This week, two researchers published developer guidance meant to reduce the risk of malicious attacks on medical devices.

Released Monday, the 23-page paper (PDF), called “Building Code for Medical Device Software Security,” was written by researcher Tom Haigh of Adventium Labs and Carl Landwehr, lead research scientist at George Washington University's Cyber Security Policy and Research Institute.

In November 2014, Haigh and Landwehr led a workshop in New Orleans consisting of 40 volunteers with expertise in a number of areas, including cybersecurity, medical device standards, regulation and development. Support for the two-day workshop was sponsored by the IEEE Cybersecurity Initiative and the National Science Foundation, and Haigh and Landwehr organized participants' central points into guidance.

“This draft should be considered a starting point for a more complete code,” the co-authors wrote in the report.  “While some elements of the draft code presented here address the design and test phases, there is a clear need for further effort to expand those aspects of the code.” Later in the paper, the pair explained that the goal of the “code” was “not to assure that future medical devices can resist every imaginable attack, but rather to establish a consensus among experts in medical devices, cybersecurity and computer science on a reasonable model code for the industry to apply.”

The elements of the code were organized into 10 categories, including elements intended to avoid, detect or remove specific types of vulnerabilities at the implementation stage, elements for enabling detection and attribution of attack, elements for assuring proper use of cryptography, and also steps that would assist in restoration of medical device function, should an attack occur, the guidance said.
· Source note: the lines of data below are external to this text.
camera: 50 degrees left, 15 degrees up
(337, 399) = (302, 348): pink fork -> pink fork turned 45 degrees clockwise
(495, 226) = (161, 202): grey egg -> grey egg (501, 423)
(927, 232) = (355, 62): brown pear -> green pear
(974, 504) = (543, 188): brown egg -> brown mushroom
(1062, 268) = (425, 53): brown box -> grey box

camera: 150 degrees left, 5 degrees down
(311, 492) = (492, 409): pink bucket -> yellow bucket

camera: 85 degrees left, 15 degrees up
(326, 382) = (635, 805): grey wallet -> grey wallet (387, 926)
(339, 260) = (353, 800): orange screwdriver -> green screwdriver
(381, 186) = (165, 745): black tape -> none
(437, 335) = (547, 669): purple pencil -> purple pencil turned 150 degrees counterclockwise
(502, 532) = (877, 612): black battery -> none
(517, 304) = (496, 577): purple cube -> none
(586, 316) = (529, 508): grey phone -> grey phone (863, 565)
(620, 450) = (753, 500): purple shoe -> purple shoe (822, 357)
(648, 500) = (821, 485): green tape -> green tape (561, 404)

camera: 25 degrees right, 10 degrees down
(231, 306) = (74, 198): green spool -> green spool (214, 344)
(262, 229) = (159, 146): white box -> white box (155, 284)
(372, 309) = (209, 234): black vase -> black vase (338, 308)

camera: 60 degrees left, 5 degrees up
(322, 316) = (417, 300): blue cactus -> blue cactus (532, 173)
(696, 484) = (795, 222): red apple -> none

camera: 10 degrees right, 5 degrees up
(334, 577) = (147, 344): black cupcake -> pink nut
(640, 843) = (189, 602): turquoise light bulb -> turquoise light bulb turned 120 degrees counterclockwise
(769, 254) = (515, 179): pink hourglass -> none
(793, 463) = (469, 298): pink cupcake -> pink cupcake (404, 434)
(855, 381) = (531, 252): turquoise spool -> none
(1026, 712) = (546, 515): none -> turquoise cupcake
In order to avoid, detect or remove implementation stage flaws, for instance, the authors recommended use of memory-safe languages and secure coding standards. To enable detection and attribution of attack, Haigh and Landwehr suggested that developers use security event logging.

Safe degradation of function during an attack, restoring device function after attack, and elements supporting privacy requirements were all listed in the paper as a “design consideration” for developers.

Back in October, the Food and Drug Administration (FDA) finalized its own set of guidelines for medical device security to help manufacturers manage security risks and better protect patient health data. Considerations included limiting access to devices through authentication, using appropriate authentication such as multi-factor authentication, requiring user authentication or other controls for updating software and firmware, and avoiding “hardcoded” passwords or common words and limiting public access to passwords used for privileged device access, according to the guidelines.

The newly released guidance for medical device software, comes a week after the FDA joined a public safety call warning device operators that widely used infusion pumps were vulnerable to remotely exploitable bugs.

FDA said that the product in question, the Hospira LifeCare PCA Infusion System, could fall prey to an unauthorized user with malicious intent accessing the pump remotely to modify the dosage it delivers,” which could lead to over- or under-infusion of critical therapies,” the agency's alert said. An updated version of the LifeCare product, Version 7.0, has been developed by Hospira to address reported security issues, but it is currently under review by the FDA.